That's a painted shovel in background -
Photo by Wayne Burleson
GROWING SOIL WITH
MANAGEMENT
On Eastern Montana's short grass native prairie, Don
Shaules's, Spring Creek
Ranch is managed not only for the livestock but also for the land. His
livestock management has been used as a tool to add over one inch of new organic
matter into the soils. This was evident when compared to adjacent ungrazed lands
in a livestock exclosure (no grazing for 8 years - land without livestock in the
above photo).
Both dug sod samples have the same grass species growing in them - western
wheatgrass. Note the darker colored and much taller western wheatgrass
with wider leaves growing on the land with livestock grazing.

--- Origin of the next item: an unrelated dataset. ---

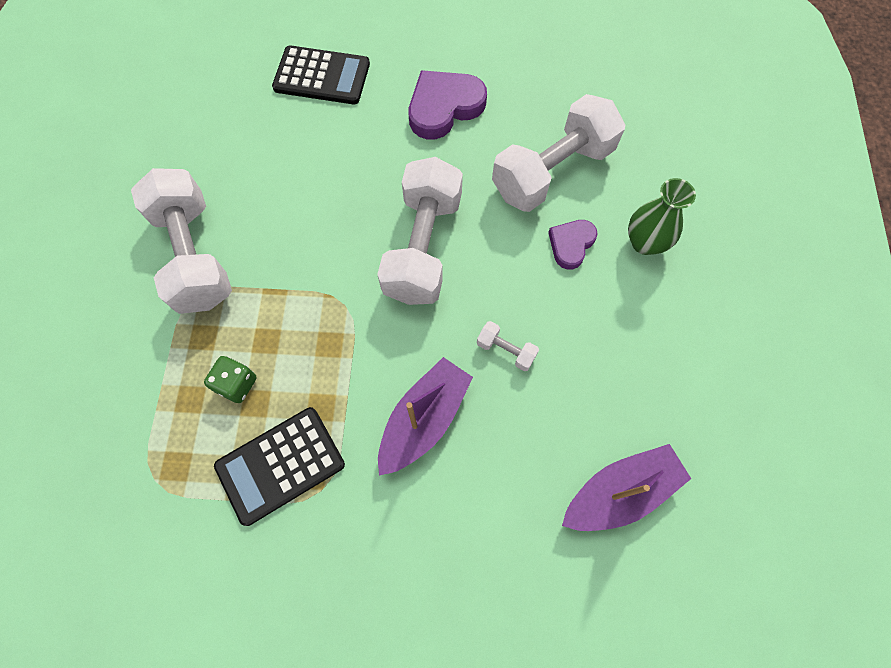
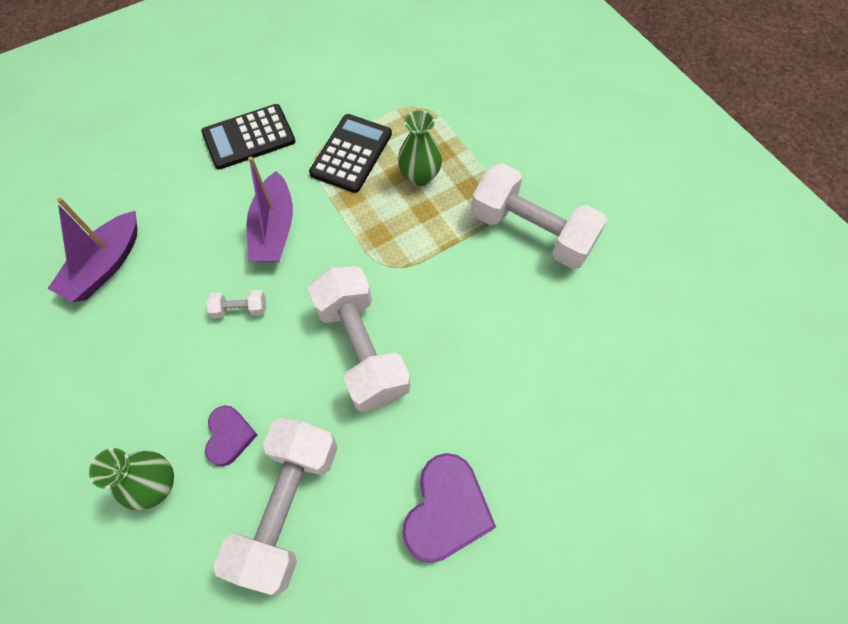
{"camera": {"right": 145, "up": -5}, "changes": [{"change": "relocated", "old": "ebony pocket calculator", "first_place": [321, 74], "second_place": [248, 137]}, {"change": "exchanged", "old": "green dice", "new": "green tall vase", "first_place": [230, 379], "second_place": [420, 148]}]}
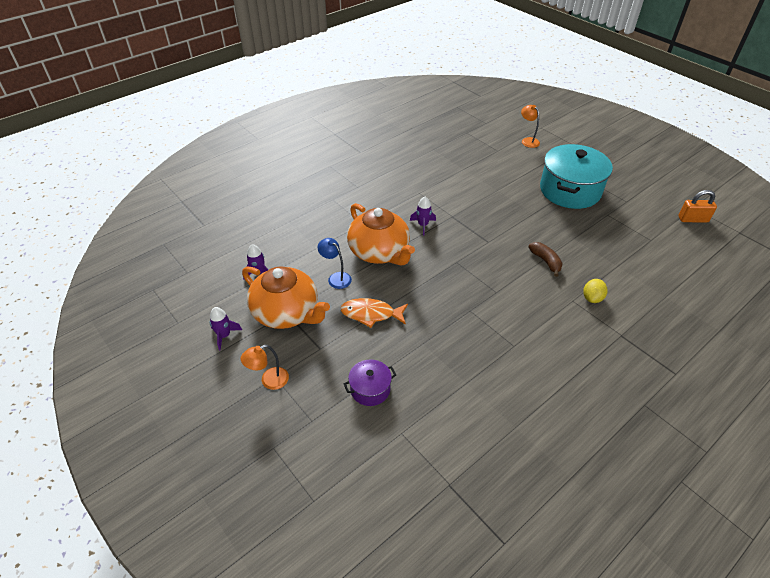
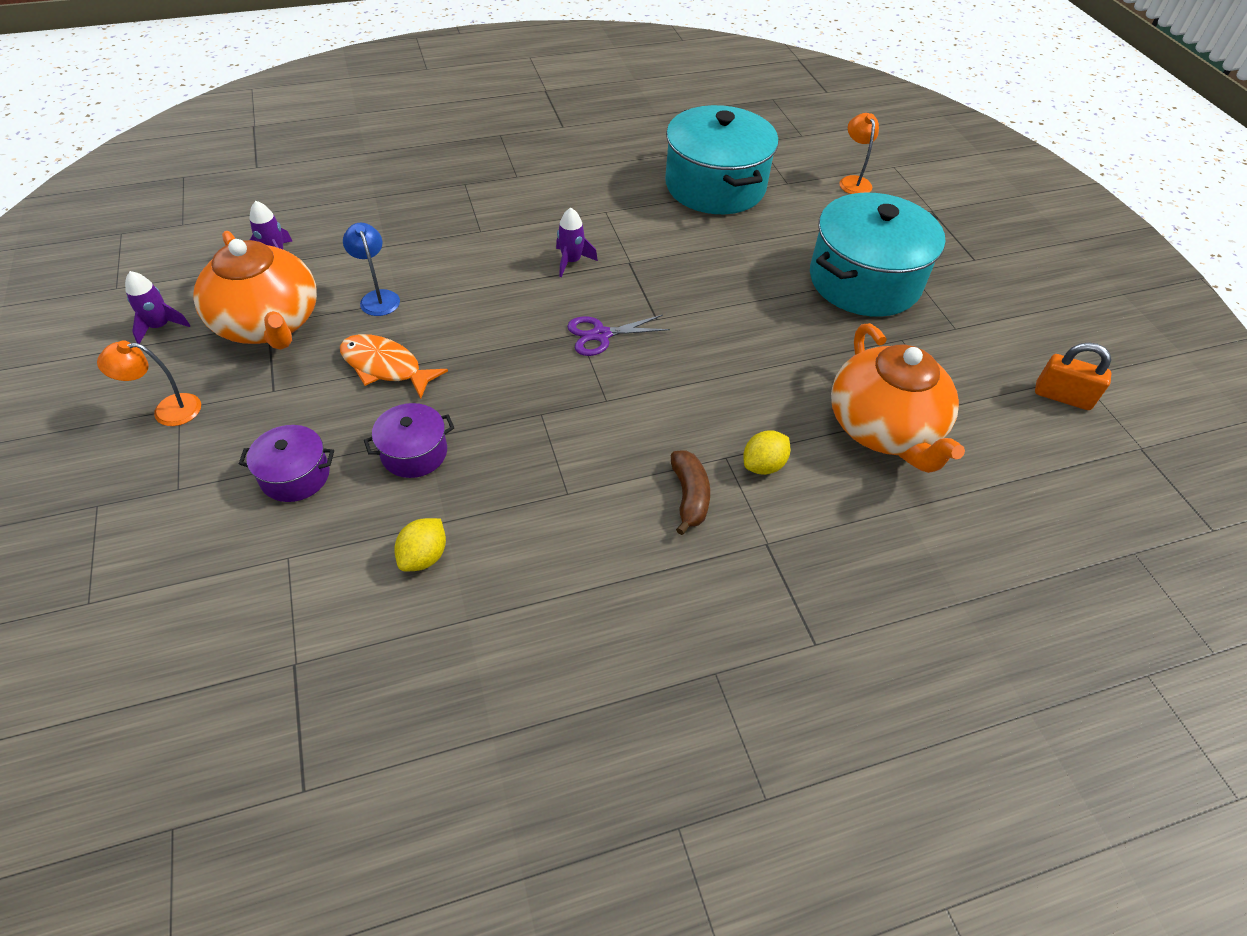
{"camera": {"right": 20, "up": 5}, "changes": [{"change": "appeared", "new": "royal purple cooking pot", "second_place": [409, 440]}, {"change": "appeared", "new": "bright yellow toy lemon", "second_place": [420, 545]}, {"change": "appeared", "new": "royal purple shears", "second_place": [618, 335]}, {"change": "appeared", "new": "teal cooking pot", "second_place": [722, 159]}, {"change": "relocated", "old": "brown banana fruit", "first_place": [545, 259], "second_place": [690, 492]}, {"change": "relocated", "old": "orange-coloured china teapot", "first_place": [381, 234], "second_place": [898, 398]}]}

These samples were dug just 20 feet apart. It took 8 years for
this change to happen. We started with one large pasture with the same land
management plan, a 2-pasture rotation that had the same soil
profile. Now the land is intensively managed using a holistic goal, that is
helping us move the land and soil into phase II
(land and plants moving toward full potential).
QUESTION. What caused the huge increase in soil organic matter?
ANSWER. Herd
effect. Lots of animals moving around in a bunch for a very short
time period (10 days). Their hooves pushed old organic matter into the
soil profile. This increase in soil organic matter all started in
1988 - a severe drought year when the plants were very dry and
brittle. The plants simply broke off, were shoved into the soil surface
and later became soil - resulting in a big jump in biodiversity.
Herd effect is not a new tool used in land management, but as old as the
hills themselves. For thousands of years other large herds of animals did
the same thing (herd effect) as huge bunches of bison, elk, deer, & antelope,
numbered in the thousands, grazed and migrated through this same area.
This is a good example of creative land management that goes well beyond
conservation into regeneration of the land by using an age old tool common to
nature.
If you would like to do this on your land just give Wayne Burleson a call at
(406) 328-6808
He will likely slow you down and ask you about the future
GOAL for your place - A HOLISTIC GOAL stating a vision for the future of the land,
other resources, your money needed, and the people's quality of life. Then you
will be able to see if herd
effect, depending on a land evaluation, is the first tool you need to use
to take you toward that predetermined GOAL.
Doing things this way (having one holistic goal) just makes common since and
more cents when deciding about making a major change in management.
Click here to contact Wayne
by
E-mail.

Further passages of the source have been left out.